Varify Development

Need some help?

Join our chat room and speak with our dev team: http://www.hipchat.com/gZcKr0p3y

Dependencies

Listed are the download links to each dependency, however most OSes have a package manager or binaries that can be easily installed. Most of the below links describe alternate download and install methods.

On Mac OS X, Homebrew is the recommended way to install most of these of these libraries.

Install CoffeeScript:

npm install -g coffee-script

Install the Sass gem:

gem install sass

Deployment Dependencies

Note, the INSTALL file contains instructions for setting up a server running RedHat Enterprise Linux Server 6.3.

Setup & Install

Distribute, Pip and virtualenv are required. To check if you have them:

which pip easy_install virtualenv

If nothing prints out, install the libraries corresponding to the commands below:

Watch out for sudo! The root user $PATH most likely does not include /usr/local/bin. If you did not install Python through your distro's package manager, use the absolute path to the new Python binary to prevent installing the above libraries with the wrong version (like Python 2.4 on CentOS 5), e.g. /usr/local/bin/python2.7.

curl http://python-distribute.org/distribute_setup.py | python
curl https://raw.github.com/pypa/pip/master/contrib/get-pip.py | python
pip install virtualenv

Create your virtualenv:

virtualenv varify-env
cd varify-env
. bin/activate

Clone the repo:

git clone https://github.com/cbmi/varify.git
cd varify

Install the requirements:

pip install -r requirements.txt

Start the postgres server. This may look something like:

initdb /usr/local/var/postgres -E utf8

pg_ctl -D /usr/local/var/postgres -l /usr/local/var/postgres/server.log start

Create the varify database, you might first want to make sure you are a user

createuser --user postgres -s -r yourusername
createdb varify

Start memcached

memcached -d

Start redis

redis-server /usr/local/etc/redis.conf

If you are on a Mac, you will need to start postfix to allow SMTP:

sudo postfix start

Initialize the Django and Varify schemas

./bin/manage.py syncdb
./bin/manage.py migrate

Then either start the built-in Django server:

./bin/manage.py runserver

or run a uwsgi process:

uwsgi --ini server/uwsgi/local.ini --protocol http --socket 127.0.0.1:8000 --check-static _site

Makefile Commands

build - builds and initializes all submodules, compiles SCSS and CoffeeScript and optimizes JavaScript
watch - watches the CoffeeScript and SCSS files in the background for changes and automatically recompiles the files
unwatch - stops watching the CoffeeScript and SCSS files
sass - one-time explicit recompilation of SCSS files
coffee - one-time explicit recompilation of CoffeeScript files

Fabfile Commands

deploy:[<branch>@]<commit> - deploy a specific Git commit or tag

Local Settings

local_settings.py is intentionally not versioned (via .gitignore). It should contain any environment-specific settings and/or sensitive settings such as passwords, the SECRET_KEY and other information that should not be in version control. Defining local_settings.py is not mandatory but will warn if it does not exist.
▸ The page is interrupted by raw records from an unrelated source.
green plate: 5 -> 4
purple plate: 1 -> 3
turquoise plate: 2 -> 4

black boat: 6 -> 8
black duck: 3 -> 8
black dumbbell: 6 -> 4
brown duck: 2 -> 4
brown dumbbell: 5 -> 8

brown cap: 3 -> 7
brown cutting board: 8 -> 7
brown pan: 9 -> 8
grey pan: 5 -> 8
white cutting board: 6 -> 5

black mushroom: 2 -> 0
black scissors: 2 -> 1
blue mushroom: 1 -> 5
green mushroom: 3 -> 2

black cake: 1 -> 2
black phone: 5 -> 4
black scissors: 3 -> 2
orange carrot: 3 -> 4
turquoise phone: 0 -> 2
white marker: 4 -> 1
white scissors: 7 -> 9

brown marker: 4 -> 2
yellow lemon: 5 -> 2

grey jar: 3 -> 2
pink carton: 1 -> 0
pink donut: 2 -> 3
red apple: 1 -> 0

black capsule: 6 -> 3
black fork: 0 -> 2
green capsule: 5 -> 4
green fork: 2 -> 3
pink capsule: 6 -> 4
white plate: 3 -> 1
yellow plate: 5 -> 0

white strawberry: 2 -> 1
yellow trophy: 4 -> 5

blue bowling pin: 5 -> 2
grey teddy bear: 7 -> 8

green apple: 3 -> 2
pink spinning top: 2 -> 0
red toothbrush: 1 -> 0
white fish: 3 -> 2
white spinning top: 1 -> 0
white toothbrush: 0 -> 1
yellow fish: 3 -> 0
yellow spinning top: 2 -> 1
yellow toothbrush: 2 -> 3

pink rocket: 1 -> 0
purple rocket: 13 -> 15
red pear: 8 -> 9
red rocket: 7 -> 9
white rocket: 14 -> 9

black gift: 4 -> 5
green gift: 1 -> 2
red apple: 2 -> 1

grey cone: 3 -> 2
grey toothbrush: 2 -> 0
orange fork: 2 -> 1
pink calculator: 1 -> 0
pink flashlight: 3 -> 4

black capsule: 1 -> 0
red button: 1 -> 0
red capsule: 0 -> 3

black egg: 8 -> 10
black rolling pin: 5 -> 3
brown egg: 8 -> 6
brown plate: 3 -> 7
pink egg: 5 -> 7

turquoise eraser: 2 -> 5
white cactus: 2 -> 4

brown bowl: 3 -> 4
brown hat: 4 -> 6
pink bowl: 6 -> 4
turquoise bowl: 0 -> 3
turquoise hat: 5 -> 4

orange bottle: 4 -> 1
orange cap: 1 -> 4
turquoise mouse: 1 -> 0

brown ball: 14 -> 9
CoffeeScript & Sass Development

CoffeeScript is lovely. The flow is simple:

write some CoffeeScript which automatically gets compiled in JavaScript (by doing make watch)
when ready to test non-DEBUG mode, run make optimize

The app.build.js file will need to be updated to define which modules should be compiled to single files. It is recommended to take a tiered approach to reduce overall file size across pages and increase cache potential for libraries that won't change for a while, for example jQuery.

Sass is awesome. SCSS is a superset of CSS so you can use as much or as little SCSS syntax as you want. It is recommended to write all of your CSS rules as SCSS, since at the very least the Sass minifier can be taken advantage of.

Execute the following commands to begin watching the static files and collect the files (using Django's collectstatic command):

make sass coffee collect watch

Note, the sass and coffee targets are called first to ensure the compiled files exist before attempting to collect them.

Pipeline

The following describes the steps to execute the loading pipeline, the performance of the pipeline, and the process behind it.

Executing the Load Pipeline

Retrieving Test Data

We have provided a set of test data to use to test the load pipeline or use as sample data when first standing up your Varify instance. To use the test data, run the commands below.

wget https://github.com/cbmi/varify-demo-data/archive/0.1.tar.gz -O varify-demo-data-0.1.tar.gz
tar -zxf varify-demo-data-0.1.tar.gz
gunzip varify-demo-data-0.1/CEU.trio.2010_03.genotypes.annotated.vcf.gz

At this point, the VCF and MANIFEST in the varify-demo-data-0.1 directory are ready for loading in the pipeline. You can use the varify-demo-data-0.1 directory as the argument to the samples queue command in the Queue Samples step below if you want to just load this test data.

Tmux (optional)

Since the pipeline can take a while to load large collections(see Performance section below), you may want to consider following the Tmux steps to attach/detach to/from the load process.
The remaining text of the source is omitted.